Histone H1 loss drives lymphoma by disrupting 3D chromatin architecture

Linker histone H1 proteins bind to nucleosomes and facilitate chromatin compaction(1), although their biological functions are poorly understood. Histone H1 (HIST1H1B-E) mutations are highly recurrent in B-cell lymphomas, but their cancer relevance and mechanism are unknown. Here we show that lymphoma-associated H1 alleles are genetic driver mutations in lymphomas. Disruption of H1 function results in profound architectural remodeling of the genome characterized by large-scale, yet focal shifts of chromatin from a compacted, to a relaxed state. This decompaction drives distinct changes in epigenetic states, primarily due to gain of histone H3 lysine 36 dimethylation, and/or loss of repressive H3 lysine 27 trimethylation. These changes unlock expression of stem cell genes that are normally silenced during early development.
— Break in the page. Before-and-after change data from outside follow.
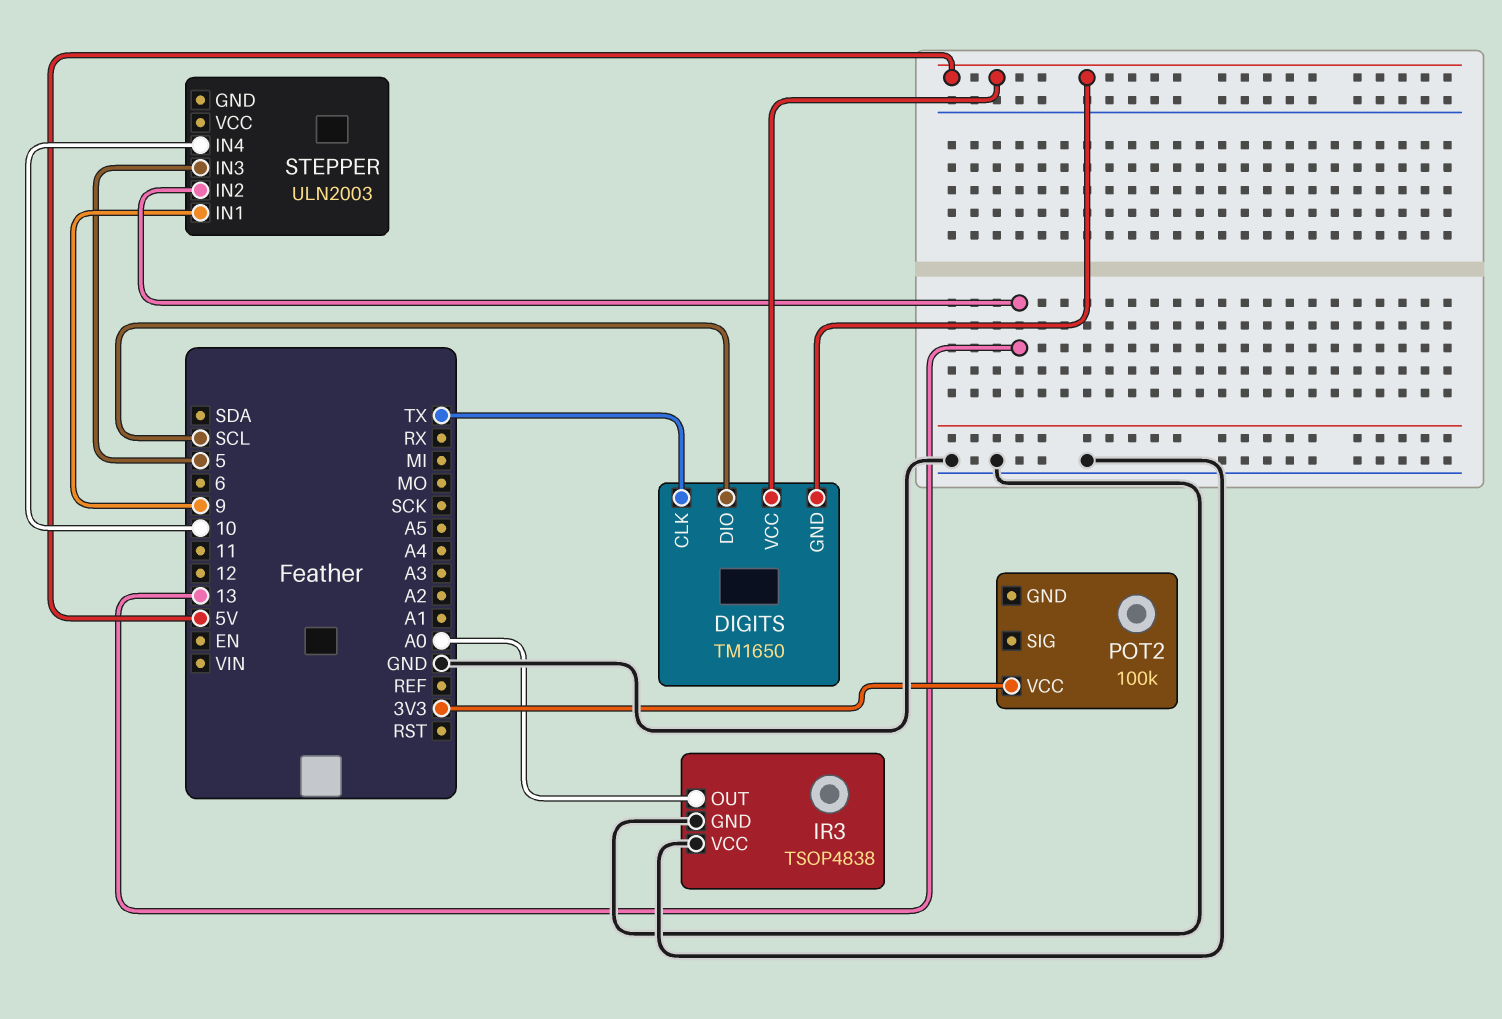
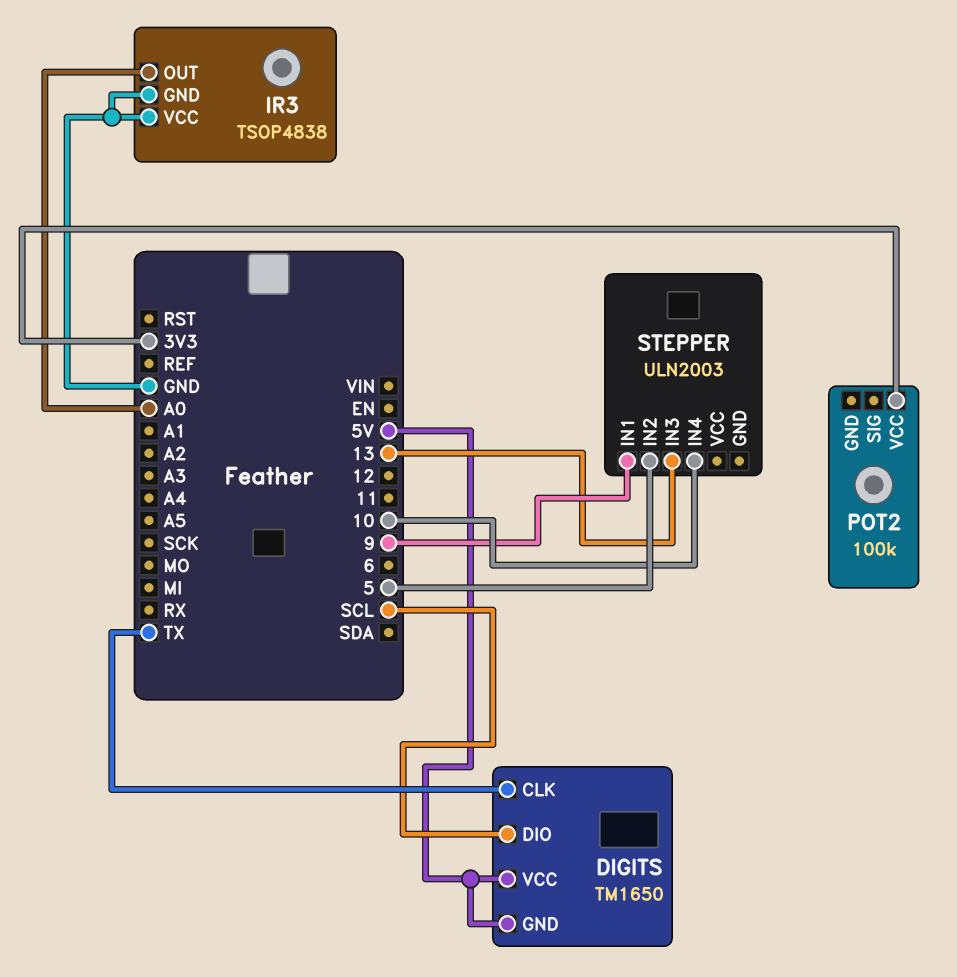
STEPPER pin IN2: 13 -> 5
STEPPER pin IN3: 5 -> 13

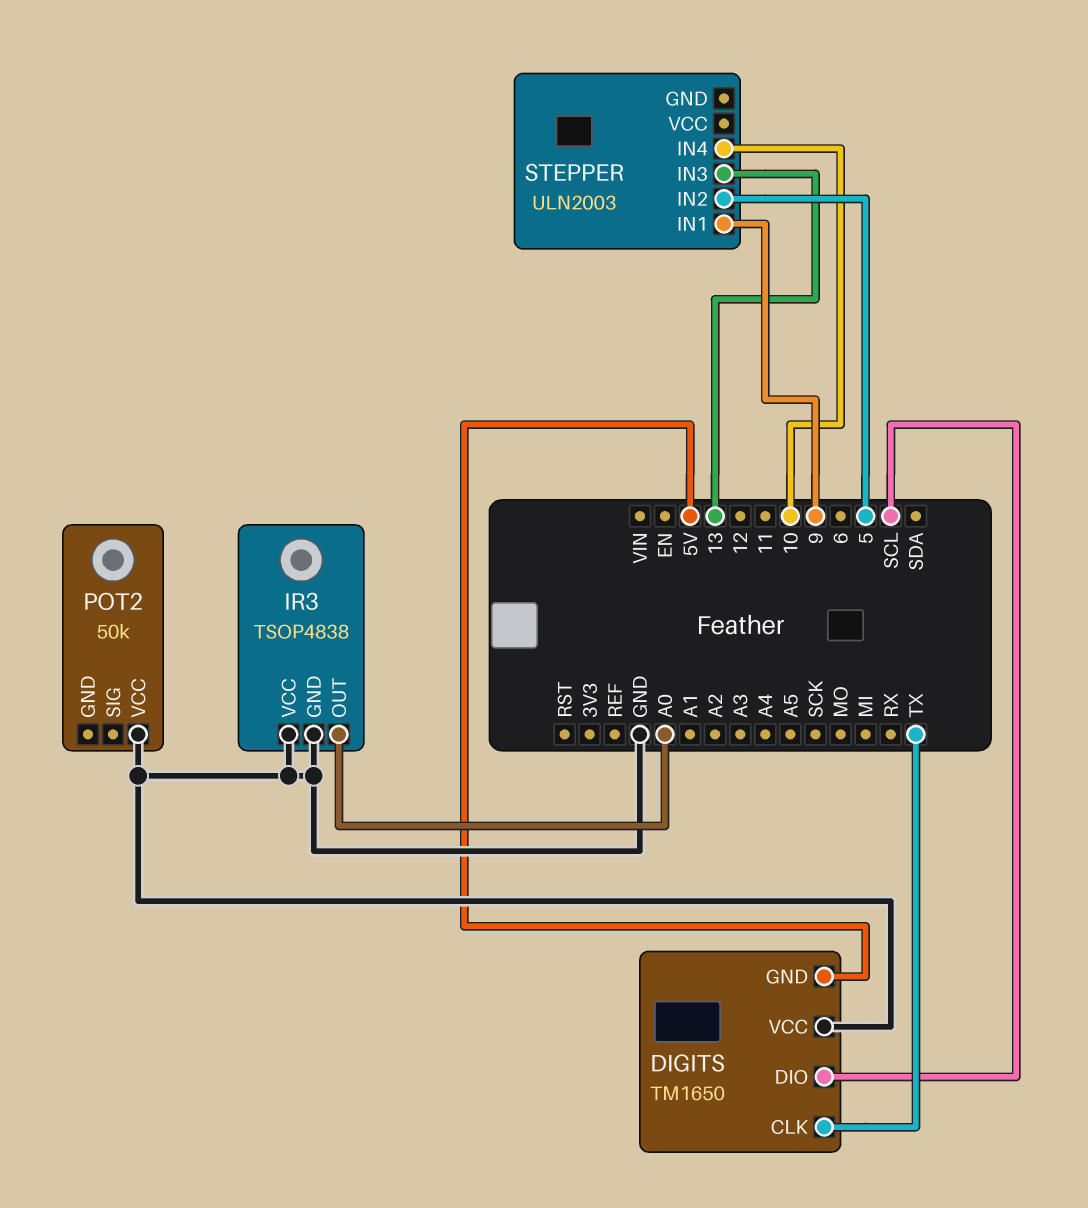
DIGITS pin VCC: 5V -> GND
POT2: 100k -> 50k
POT2 pin VCC: 3V3 -> GND

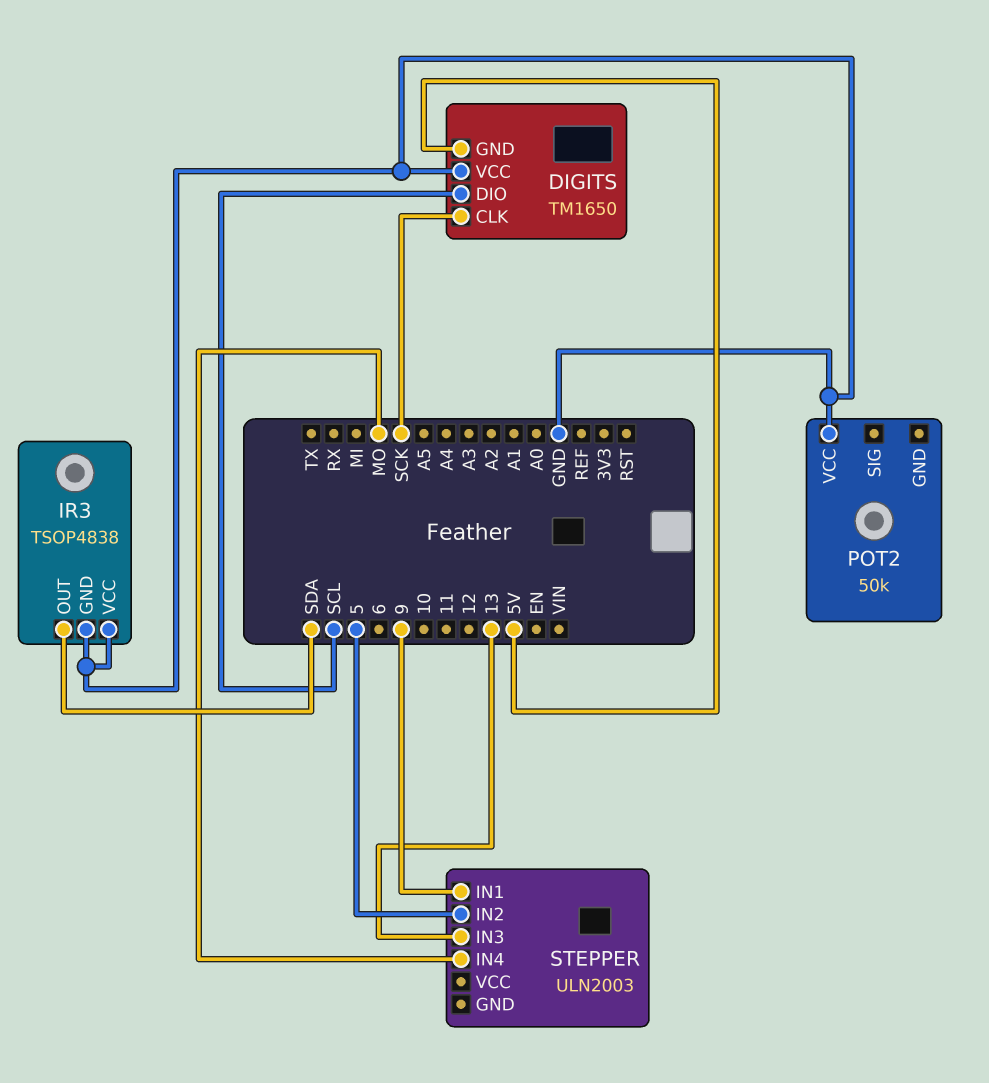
DIGITS pin CLK: TX -> SCK
IR3 pin OUT: A0 -> SDA
STEPPER pin IN4: 10 -> MO

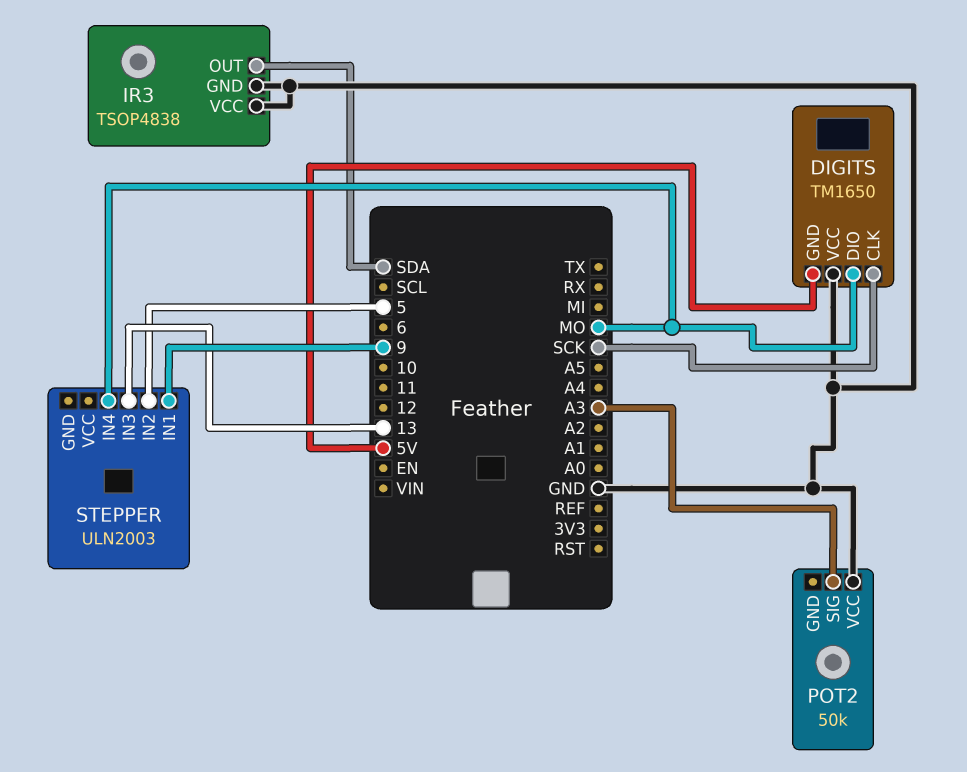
DIGITS pin DIO: SCL -> MO
POT2 pin SIG: none -> A3

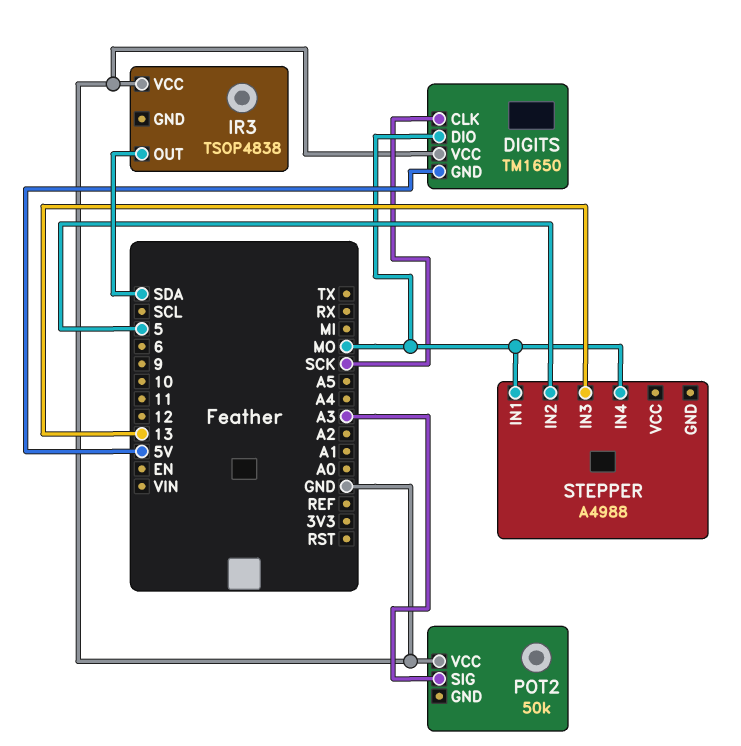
IR3 pin GND: GND -> none
STEPPER: ULN2003 -> A4988
STEPPER pin IN1: 9 -> MO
Loss of H1c and H1e alleles in mice conferred enhanced fitness and self-renewal properties to germinal center B-cells, ultimately leading to aggressive lymphoma with enhanced repopulating potential. Collectively, our data indicate that H1 proteins are normally required to sequester early developmental genes into architecturally inaccessible genomic compartments. We furthermore establish H1 as a bona fide tumor suppressor, whose mutation drives malignant transformation primarily through three-dimensional genome reorganization, followed by epigenetic reprogramming and derepression of developmentally silenced genes.